Hydration for the winter months

Most of us assume we don’t need to hydrate as much in winter as in summer, but that’s simply not the case. Believe it or not, your risk for dehydration can be greater during the winter.

Really? How is that?

The human body loses fluid four main ways, including peeing, sweating, breathing and pooping. The organs responsible include the kidneys, skin, mouth, ears, nose, throat, lungs, stomach and intestines, all of which are affected by the winter cold:

  • Our kidneys have receptors that monitor blood volume (hydration). Normally, when those receptors detect low blood volume, they signal the brain to make us feel thirsty. But when we’re cold, the blood vessels in our arms and legs, and especially those near the skin constrict to reduce heat loss by moving more of our blood to the core of the body. Perhaps you’ve noticed your hands and feet become pale and shrunken in the cold. In any case, the kidneys excrete more urine instead of less, (and you may find you need to rush to the loo whenever you come in from the cold). As a result, the body loses more fluids without making you feel thirsty… a recipe for dehydration!
  • In winter, we usually wear more layers of clothing, even during exercise. So we may sweat more, although we don’t perceive it because the clothes absorb the moisture. Again, more fluid loss, without feeling the need to hydrate.
  • When you see your breath on a cold day, you’re actually watching your body lose precious fluids in the form of water vapor. And because winter air is extra dry, the air you breath in steals an extra measure of moisture from your lungs. It’s called respiratory fluid loss, and it’s generally worse in winter.
  • Increased blood flow to the core (to reduce heat loss through the skin) means greater blood flow to the stomach and intestines, which in turn adds more water to your poop.
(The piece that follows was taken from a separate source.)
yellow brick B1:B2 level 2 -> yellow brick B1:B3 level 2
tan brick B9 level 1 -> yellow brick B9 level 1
Enough said!

For those of us who enjoy exercising outdoors in the winter, we are at a much higher risk for dehydration, and especially if we don’t see it coming!

By the time we’re thirsty in the winter, our dehydration can be much more severe than it would be in the summer. And don’t be surprised if you start getting muscle cramps. If you do, go straight to where it’s warm, and hydrate. When I ski, I always wear a hydration pack and I drink every time I’m on the chair lift.
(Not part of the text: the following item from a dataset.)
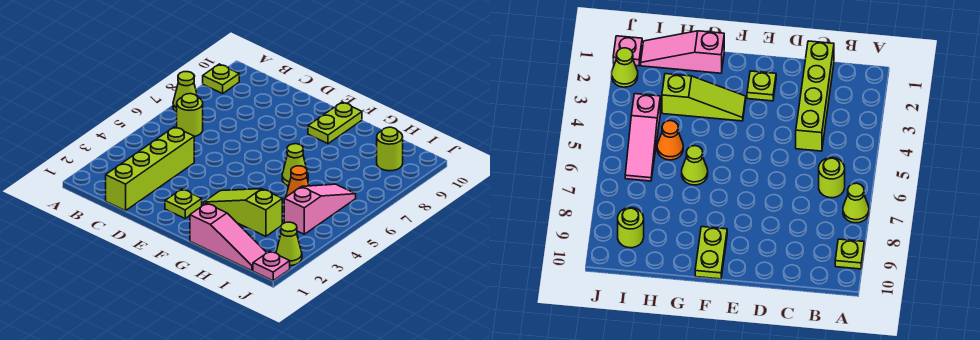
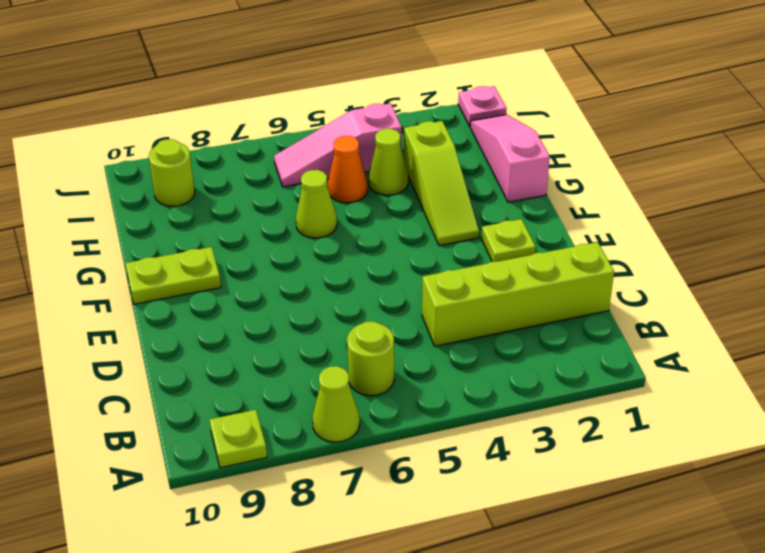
lime cone J2 level 1 -> lime cone H4 level 1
My inspiration for this article occurred last weekend. I was at the gym working out on what was a bitter cold Chicago day. I walked over to the gym and, for some reason, just didn’t feel my usual sense of energy. While I was stretching I felt the bottoms of my feet begin to cramp. It dawned on me that I was also very thirsty, and I knew I was behind on my fluids. Lesson learned, once again!

As I’ve said before, hydration does not necessarily mean ‘drink more water’, and it certainly doesn’t mean ‘drink more sugary sports drinks’. Instead, in the summer I recommend drinking 20 oz of GoHydrate, 30 minutes before, and then immediately after exercise. In the winter, I recommend double that amount, regardless of thirst. By the time you notice you’re thirsty, you are already at risk and may begin experiencing muscle cramping. If so, keep drinking GoHydrate until your cramps resolve. That’s exactly what I have been doing, and it’s working!

Stay hydrated, and enjoy the winter.